Cuarenta días después de la gloriosa resurrección de Jesús, nuestro Señor ascendió al cielo (Hechos 1: 6-11). El Catecismo de la Iglesia Católica (párrafo 665) dice: “La Ascensión de Cristo marca la entrada definitiva de la humanidad de Jesús en el dominio celestial de Dios, de donde vendrá de nuevo (cf. Hch 1,11); esta humanidad, mientras tanto, lo esconde de los ojos de los hombres (cf. Col 3, 3)”. Este año la Ascensión del Señor se celebra el jueves, 29 de mayo pero se transfiere al domingo, 1 de junio.
El Catecismo de la Iglesia Católica (párrafos 659-660) dice: “Entonces el Señor Jesús, después de haberles hablado, fue llevado al cielo y se sentó a la diestra de Dios”. El cuerpo de Cristo fue glorificado en el momento de su Resurrección, como lo demuestran las nuevas y sobrenaturales propiedades de las que goza posterior y permanentemente. Pero durante los cuarenta días en que come y bebe familiarmente con sus discípulos y les enseña sobre el reino, su gloria permanece velada bajo la apariencia de la humanidad común. La última aparición de Jesús termina con la entrada irreversible de su humanidad en la gloria divina, simbolizada por la nube y el cielo, donde está sentado desde ese momento a la diestra de Dios. Sólo de una manera totalmente excepcional y única Jesús se mostraría a Pablo “como a un prematuro”, en una última aparición que lo estableció como apóstol.
El carácter velado de la gloria del Resucitado durante este tiempo se insinúa en sus misteriosas palabras a María Magdalena: “Aún no he subido al Padre; pero ve a mis hermanos y diles: Subo a mi Padre y vuestro Padre, a mi Dios y vuestro Dios”. Esto indica una diferencia en la manifestación entre la gloria del Cristo resucitado y la del Cristo exaltado a la diestra del Padre, una transición marcada por el acontecimiento histórico y trascendente de la Ascensión.
Dejada a sus propios poderes naturales, la humanidad no tiene acceso a la “casa del Padre”, a la vida y la felicidad de Dios. Solo Cristo puede abrir al hombre tal acceso que nosotros, sus miembros, podamos tener la confianza de que también nosotros iremos adonde él, nuestra Cabeza y nuestra Fuente, nos ha precedido. (Catecismo de la Iglesia Católica 661).
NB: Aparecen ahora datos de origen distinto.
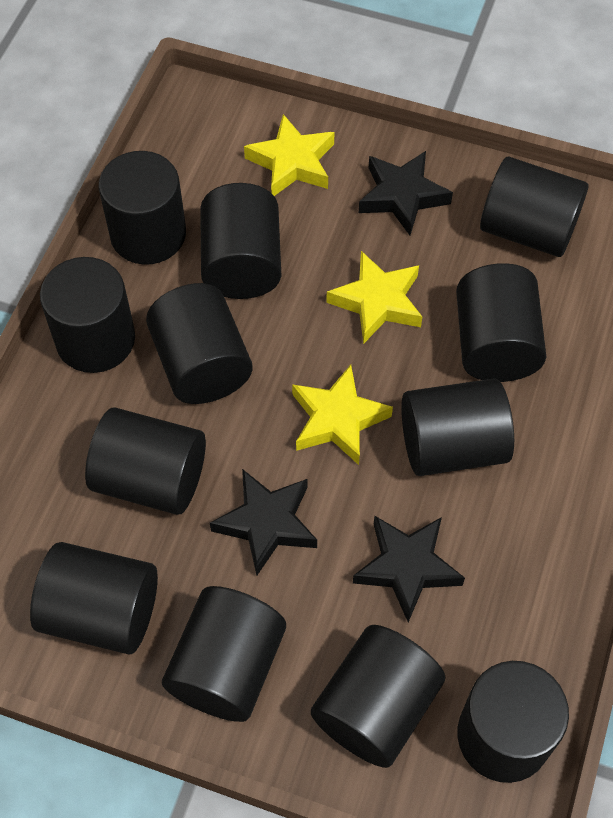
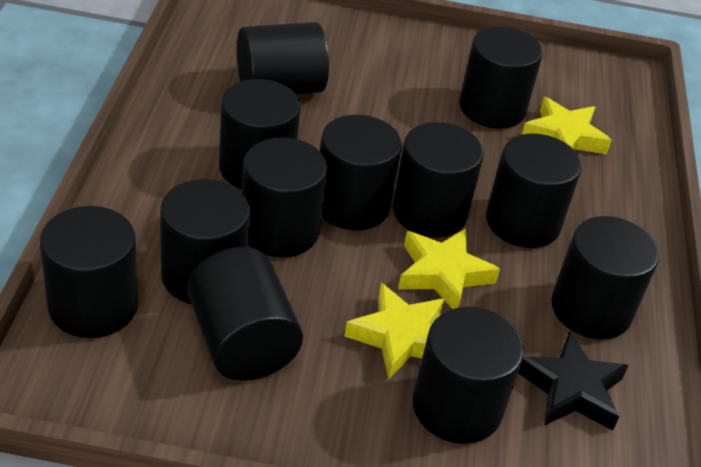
black star: 3 -> 1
El Catecismo explica, además:
“Y yo, cuando sea levantado de la tierra, atraeré a todos hacia mí”. La elevación de Jesús en la cruz significa y anuncia su elevación mediante su Ascensión al cielo, y de hecho la inicia. Jesucristo, el único sacerdote de la nueva y eterna Alianza, “entró, no en un santuario hecho por manos humanas. . . sino al cielo mismo, para presentarse ahora en la presencia de Dios por nosotros”. Allí Cristo ejerce permanentemente su sacerdocio, porque “vive siempre para interceder” por “los que se acercan a Dios por medio de él”. Como “sumo sacerdote de los bienes venideros”, es el centro y el actor principal de la liturgia que honra al Padre celestial.
De ahora en adelante Cristo está sentado a la diestra del Padre: “Por ‘la diestra del Padre’ entendemos la gloria y el honor de la divinidad, donde el que existe como Hijo de Dios antes de todos los siglos, en verdad como Dios, de un ser con el Padre, está sentado corporalmente después de que se encarnó y su carne fue glorificada “.
Estar sentado a la diestra del Padre significa la inauguración del reino del Mesías, el cumplimiento de la visión del profeta Daniel acerca del Hijo del Hombre: “A él le fue dado dominio, gloria y reino, para que todos los pueblos, naciones y lenguas le sirvieran; su dominio es dominio eterno, que nunca pasará, y su reino uno que no será destruido”. Después de este evento, los apóstoles se convirtieron en testigos del “reino [que] no tendrá fin”. (cf. CCC 662-664).
¿Quién estuvo presente en la Ascensión de Jesús?
La Escritura nombra definitivamente “los once discípulos”, el círculo íntimo de los que siguieron a Cristo. Aunque Mateo solo menciona a los once Apóstoles, habiendo desertado Judas, podemos conjeturar que probablemente también estuvieron presentes otros, incluida Su Madre y otros discípulos. Por ejemplo, San Pablo nos dice que 500 personas vieron al Señor después de Su Resurrección y, por lo tanto, durante los cuarenta días. Sin embargo, no sabemos si alguno de estos discípulos vio su Ascensión.